LAX shooting: TSA rejects arming officers

TSA officers are seen at an airport checkpoint in this undated file photo.
January 31, 2014 1:53:18 AM PST
The head of the Transportation Security Administration says many options are being considered following the deadly shooting at Los Angeles International Airport, but that arming officers is not the answer.

"I don't think introducing additional guns to the checkpoint is the solution here," TSA Administrator John Pistole said Thursday during a press conference about pre-check lanes at LAX.

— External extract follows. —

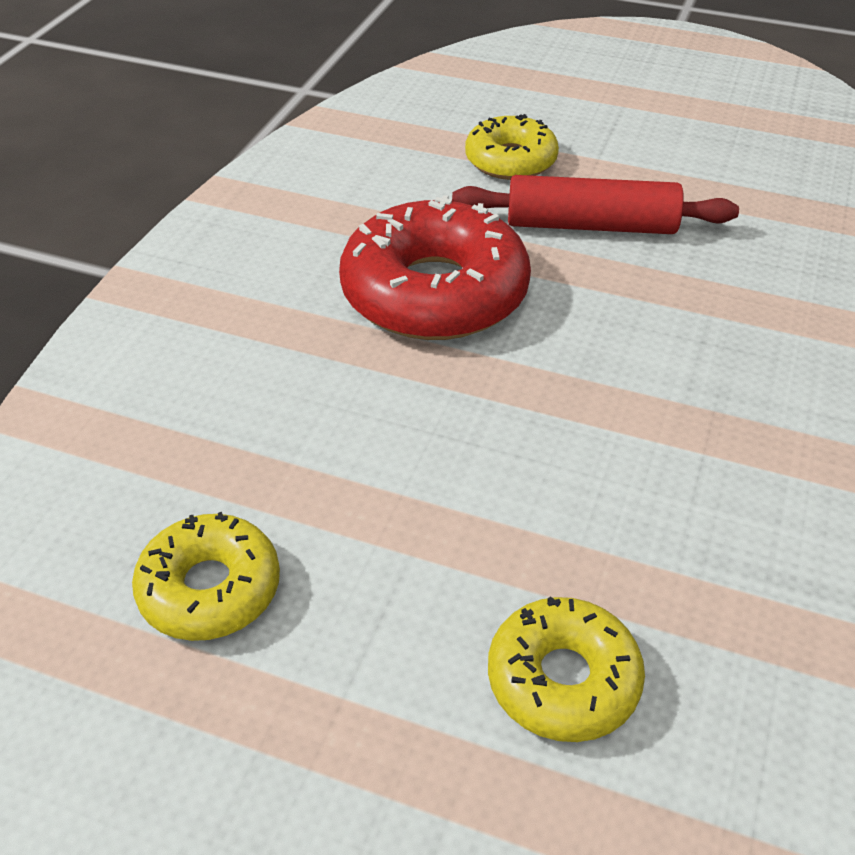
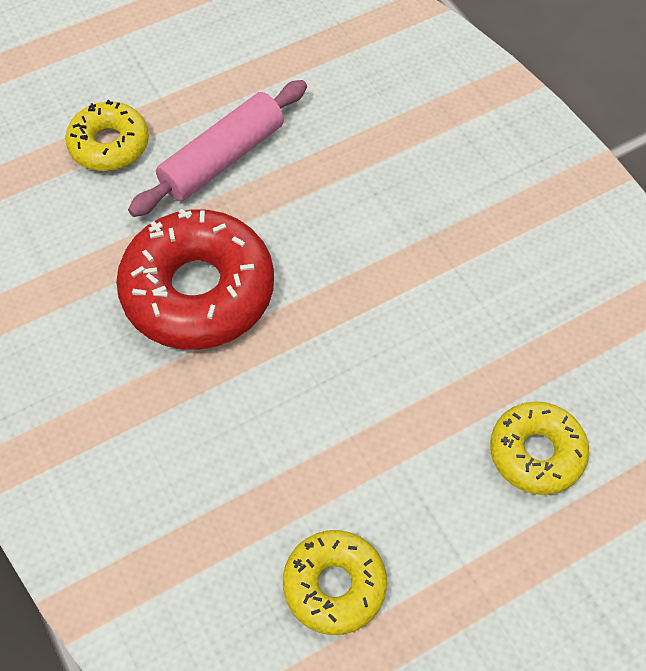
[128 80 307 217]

The accused gunman, Paul Ciancia, opened fire in Terminal 3 on Nov. 1, killing TSA Officer Gerardo Hernandez and wounding three others. It was the first time in history that a TSA agent died in the line of duty.

TSA officials say the agency currently gives $48 million a year to law enforcement agencies to respond to checkpoints at airports around the country, and they hope to have a report to Congress in the next 90 days with suggestions about how to make checkpoints safer.

Investigators believe Ciancia was targeting TSA workers, but it remains unclear what prompted his contempt for the agency. Ciancia has pleaded not guilty to 11 felonies, including first-degree murder, and faces a possible death sentence if convicted. The trial is set for Feb. 11.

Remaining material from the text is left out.